Later Life and Legacy
Very little evidence has surfaced regarding Mabel’s activities for about a decade after her return from Africa. Her mother, Henrietta, died in Philadelphia in 1913 where her father served as pastor of the first black Adventist congregation in that city, later known as the Ebenezer church. By 1918, Mabel was living in the Los Angeles, California area, for that is when her father came to live with her after his retirement.14
On November 1, 1922, Mabel Branch, at age 43, married 49-year-old widower Seymour Webb in Watts, California. Webb, a contractor, and his first wife, Anna, who died in 1918, had been charter members of the Furlong church in Los Angeles when, in 1908, it became the first Seventh-day Adventist church to organize west of Ohio. Seymour and Anna had eight children, two of whom – Adolphus and William – became prominent Adventist ministers.15
Mabel continued to care for her father until he did in 1924. Likely some of her younger stepchildren were part of the household as well for a few years. Mabel and Seymour Webb continued living in Los Angeles until her death on October 12, 1945. Her husband died in 1949.16
Mabel Branch Webb left a legacy of pioneering excellence and courageous, sacrificial service for Christ, helping to establish a foundation for Adventism in Central Africa.
Sources
Branch, Florence Mabel. “African Letter.” Colorado Statesman, November 10, 1906.

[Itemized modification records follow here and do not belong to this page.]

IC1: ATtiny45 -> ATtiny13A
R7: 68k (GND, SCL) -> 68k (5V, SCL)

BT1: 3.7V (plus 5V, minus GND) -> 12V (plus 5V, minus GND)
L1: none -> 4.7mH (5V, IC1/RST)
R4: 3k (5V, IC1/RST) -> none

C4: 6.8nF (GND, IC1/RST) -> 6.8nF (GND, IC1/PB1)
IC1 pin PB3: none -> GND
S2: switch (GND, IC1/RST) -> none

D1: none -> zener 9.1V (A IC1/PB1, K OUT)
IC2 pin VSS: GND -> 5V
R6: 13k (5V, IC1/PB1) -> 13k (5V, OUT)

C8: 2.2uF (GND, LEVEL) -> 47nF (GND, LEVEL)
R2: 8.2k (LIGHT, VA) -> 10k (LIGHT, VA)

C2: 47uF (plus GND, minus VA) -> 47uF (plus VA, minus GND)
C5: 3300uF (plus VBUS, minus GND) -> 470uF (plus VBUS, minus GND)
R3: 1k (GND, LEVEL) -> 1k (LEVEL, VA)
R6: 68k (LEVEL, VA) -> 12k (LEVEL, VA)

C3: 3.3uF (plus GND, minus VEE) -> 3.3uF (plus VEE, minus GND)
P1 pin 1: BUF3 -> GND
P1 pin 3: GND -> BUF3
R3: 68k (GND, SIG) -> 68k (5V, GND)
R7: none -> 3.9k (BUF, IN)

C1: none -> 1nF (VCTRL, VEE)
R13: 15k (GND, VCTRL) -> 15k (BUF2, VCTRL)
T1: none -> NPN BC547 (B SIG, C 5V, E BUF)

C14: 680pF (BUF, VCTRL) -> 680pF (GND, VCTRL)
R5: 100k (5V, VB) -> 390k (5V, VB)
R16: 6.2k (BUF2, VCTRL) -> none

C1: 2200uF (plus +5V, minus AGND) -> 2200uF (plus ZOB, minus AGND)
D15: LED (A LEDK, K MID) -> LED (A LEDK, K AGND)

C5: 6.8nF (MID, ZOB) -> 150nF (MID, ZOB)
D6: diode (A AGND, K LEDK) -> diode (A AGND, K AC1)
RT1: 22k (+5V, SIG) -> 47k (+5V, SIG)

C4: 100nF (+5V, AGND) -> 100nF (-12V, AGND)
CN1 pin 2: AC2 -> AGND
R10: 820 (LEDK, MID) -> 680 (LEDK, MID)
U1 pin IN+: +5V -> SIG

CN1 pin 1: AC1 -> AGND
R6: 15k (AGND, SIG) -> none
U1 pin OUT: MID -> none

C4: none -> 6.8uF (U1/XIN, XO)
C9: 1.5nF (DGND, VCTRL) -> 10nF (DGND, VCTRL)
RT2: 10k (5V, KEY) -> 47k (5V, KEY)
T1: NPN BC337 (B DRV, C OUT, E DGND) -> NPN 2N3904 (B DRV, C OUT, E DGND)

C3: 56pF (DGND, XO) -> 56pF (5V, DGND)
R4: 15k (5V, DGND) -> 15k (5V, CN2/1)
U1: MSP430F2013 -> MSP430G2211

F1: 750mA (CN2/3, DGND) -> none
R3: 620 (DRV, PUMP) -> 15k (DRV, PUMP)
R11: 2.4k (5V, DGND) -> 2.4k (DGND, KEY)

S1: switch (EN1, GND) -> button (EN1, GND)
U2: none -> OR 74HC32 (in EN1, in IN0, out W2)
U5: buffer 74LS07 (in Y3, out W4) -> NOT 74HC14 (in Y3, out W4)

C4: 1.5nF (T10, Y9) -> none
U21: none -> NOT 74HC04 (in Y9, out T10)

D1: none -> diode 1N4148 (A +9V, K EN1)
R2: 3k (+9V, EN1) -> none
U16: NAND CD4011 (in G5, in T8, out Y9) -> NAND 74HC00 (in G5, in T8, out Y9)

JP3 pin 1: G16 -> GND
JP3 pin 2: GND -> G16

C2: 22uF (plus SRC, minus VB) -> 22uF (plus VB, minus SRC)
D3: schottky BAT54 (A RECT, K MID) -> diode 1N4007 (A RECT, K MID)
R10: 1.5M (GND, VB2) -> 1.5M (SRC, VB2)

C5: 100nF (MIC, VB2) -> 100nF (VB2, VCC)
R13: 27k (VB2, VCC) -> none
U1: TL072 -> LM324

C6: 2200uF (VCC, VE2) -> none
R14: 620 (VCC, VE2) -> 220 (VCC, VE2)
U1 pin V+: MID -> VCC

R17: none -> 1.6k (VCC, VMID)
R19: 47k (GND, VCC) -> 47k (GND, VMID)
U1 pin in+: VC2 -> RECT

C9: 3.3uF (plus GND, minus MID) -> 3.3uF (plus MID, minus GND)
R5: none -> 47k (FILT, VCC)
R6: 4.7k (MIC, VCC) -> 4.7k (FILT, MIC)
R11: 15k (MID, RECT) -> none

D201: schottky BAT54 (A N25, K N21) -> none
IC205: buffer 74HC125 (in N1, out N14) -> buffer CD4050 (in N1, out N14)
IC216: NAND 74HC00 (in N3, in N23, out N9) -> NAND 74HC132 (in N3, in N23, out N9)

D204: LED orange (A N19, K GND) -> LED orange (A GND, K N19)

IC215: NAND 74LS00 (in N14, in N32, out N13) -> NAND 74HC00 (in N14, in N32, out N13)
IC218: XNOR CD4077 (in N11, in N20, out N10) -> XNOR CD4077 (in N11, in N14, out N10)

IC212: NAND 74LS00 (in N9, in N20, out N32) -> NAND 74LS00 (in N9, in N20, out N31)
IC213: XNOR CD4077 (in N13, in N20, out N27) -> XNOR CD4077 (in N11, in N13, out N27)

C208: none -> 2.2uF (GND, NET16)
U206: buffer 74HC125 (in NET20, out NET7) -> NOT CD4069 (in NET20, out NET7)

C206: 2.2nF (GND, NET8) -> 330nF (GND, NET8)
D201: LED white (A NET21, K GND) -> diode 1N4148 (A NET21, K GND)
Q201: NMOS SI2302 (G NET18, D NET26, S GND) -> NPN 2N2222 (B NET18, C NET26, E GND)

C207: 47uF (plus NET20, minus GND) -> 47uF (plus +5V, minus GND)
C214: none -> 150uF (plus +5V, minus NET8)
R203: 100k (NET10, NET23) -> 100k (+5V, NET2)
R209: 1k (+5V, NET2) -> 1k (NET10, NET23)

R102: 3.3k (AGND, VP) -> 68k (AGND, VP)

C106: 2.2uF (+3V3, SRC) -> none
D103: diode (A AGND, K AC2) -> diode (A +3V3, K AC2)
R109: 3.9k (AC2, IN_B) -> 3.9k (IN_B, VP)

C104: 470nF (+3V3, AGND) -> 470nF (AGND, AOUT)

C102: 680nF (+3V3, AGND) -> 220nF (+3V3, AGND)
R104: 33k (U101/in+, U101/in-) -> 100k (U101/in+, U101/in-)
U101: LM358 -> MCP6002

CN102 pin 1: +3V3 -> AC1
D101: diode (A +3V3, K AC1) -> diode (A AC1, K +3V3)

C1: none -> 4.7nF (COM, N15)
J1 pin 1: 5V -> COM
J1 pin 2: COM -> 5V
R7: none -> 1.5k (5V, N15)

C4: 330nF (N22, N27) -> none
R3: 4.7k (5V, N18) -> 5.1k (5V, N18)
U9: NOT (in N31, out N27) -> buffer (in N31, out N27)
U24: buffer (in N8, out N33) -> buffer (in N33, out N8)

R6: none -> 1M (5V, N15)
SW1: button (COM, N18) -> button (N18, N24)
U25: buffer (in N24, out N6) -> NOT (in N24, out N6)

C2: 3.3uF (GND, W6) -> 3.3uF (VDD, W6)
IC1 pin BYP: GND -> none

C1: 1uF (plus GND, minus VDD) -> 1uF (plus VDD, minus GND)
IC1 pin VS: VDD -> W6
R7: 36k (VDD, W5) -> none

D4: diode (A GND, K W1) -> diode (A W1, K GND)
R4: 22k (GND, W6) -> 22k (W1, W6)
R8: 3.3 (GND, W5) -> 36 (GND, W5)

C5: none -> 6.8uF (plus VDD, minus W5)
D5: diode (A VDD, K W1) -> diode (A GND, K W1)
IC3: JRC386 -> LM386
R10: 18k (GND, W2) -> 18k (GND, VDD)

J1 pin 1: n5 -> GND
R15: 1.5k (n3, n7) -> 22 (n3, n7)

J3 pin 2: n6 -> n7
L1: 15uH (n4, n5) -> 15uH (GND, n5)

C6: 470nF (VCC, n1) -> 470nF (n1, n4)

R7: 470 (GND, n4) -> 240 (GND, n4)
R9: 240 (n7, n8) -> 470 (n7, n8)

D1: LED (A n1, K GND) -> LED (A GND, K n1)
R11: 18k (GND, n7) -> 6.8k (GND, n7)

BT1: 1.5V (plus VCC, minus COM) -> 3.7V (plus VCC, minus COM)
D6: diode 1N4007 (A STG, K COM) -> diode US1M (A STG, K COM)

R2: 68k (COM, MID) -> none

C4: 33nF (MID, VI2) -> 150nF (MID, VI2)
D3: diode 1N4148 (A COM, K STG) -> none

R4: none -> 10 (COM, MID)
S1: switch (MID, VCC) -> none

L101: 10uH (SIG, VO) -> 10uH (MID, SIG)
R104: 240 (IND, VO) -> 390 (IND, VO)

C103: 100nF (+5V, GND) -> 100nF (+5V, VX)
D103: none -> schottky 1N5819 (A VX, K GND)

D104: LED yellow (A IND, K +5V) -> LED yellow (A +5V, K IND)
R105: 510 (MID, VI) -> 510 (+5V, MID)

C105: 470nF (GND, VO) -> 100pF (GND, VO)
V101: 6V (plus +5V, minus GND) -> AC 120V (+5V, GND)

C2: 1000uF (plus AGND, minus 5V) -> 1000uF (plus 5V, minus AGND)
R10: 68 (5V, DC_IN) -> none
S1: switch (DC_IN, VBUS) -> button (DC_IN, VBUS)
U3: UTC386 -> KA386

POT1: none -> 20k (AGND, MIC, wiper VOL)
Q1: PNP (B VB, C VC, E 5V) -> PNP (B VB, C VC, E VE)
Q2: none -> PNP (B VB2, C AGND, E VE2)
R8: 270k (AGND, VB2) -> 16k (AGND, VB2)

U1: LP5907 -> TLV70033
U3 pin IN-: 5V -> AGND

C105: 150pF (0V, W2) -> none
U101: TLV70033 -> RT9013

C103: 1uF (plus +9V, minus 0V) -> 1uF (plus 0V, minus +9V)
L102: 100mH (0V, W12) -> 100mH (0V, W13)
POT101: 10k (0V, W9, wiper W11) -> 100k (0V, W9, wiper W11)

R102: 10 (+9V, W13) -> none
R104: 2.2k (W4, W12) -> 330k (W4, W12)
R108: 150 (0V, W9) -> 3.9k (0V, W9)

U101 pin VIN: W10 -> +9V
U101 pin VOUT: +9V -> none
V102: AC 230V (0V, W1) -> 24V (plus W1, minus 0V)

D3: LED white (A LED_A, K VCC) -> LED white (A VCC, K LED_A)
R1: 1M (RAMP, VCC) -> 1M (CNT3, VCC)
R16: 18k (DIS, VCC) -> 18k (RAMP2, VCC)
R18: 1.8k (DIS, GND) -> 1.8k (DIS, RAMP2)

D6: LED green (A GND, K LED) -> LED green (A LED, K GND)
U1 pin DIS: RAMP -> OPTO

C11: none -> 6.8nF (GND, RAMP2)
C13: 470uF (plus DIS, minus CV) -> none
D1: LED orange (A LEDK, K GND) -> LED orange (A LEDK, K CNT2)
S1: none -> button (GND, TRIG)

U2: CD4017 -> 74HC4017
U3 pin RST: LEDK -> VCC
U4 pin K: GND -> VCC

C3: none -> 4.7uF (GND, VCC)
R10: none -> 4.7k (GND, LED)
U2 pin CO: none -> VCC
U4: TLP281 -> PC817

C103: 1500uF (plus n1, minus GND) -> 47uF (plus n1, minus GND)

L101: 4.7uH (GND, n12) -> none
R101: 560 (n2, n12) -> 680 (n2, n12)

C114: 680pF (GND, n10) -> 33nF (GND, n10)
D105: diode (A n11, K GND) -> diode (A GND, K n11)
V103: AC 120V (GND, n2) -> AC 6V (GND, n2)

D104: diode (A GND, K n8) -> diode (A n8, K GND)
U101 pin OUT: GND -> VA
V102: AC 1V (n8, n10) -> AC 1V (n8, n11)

Branch, Mabel. “British Central Africa.” ARH, November 12, 1903.
Branch, Mabel. “Our Nyassaland School.” ARH, April 6, 1905.
“Denver Girl Teaching Her Black Brethren.” Denver Post, March 22, 1903.
“Denver Girls Win Laurels in Africa and in Kansas.” Denver Rocky Mountain News, November 15, 1903.
“First Colored Teacher in Colorado.” Denver Rocky Mountain News, July 30, 1898.
Richards, H.M.J. “Henrietta P. Branch obituary.” ARH, May 22, 1913.
Williams, DeWitt S. “Branch, Thomas H. (1856–1924) and Henrietta Paterson (1858–1913).” Encyclopedia of Seventh-day Adventists. June 1, 2020. Accessed September 22, 2020. https://encyclopedia.adventist.org/article?id=CCE3.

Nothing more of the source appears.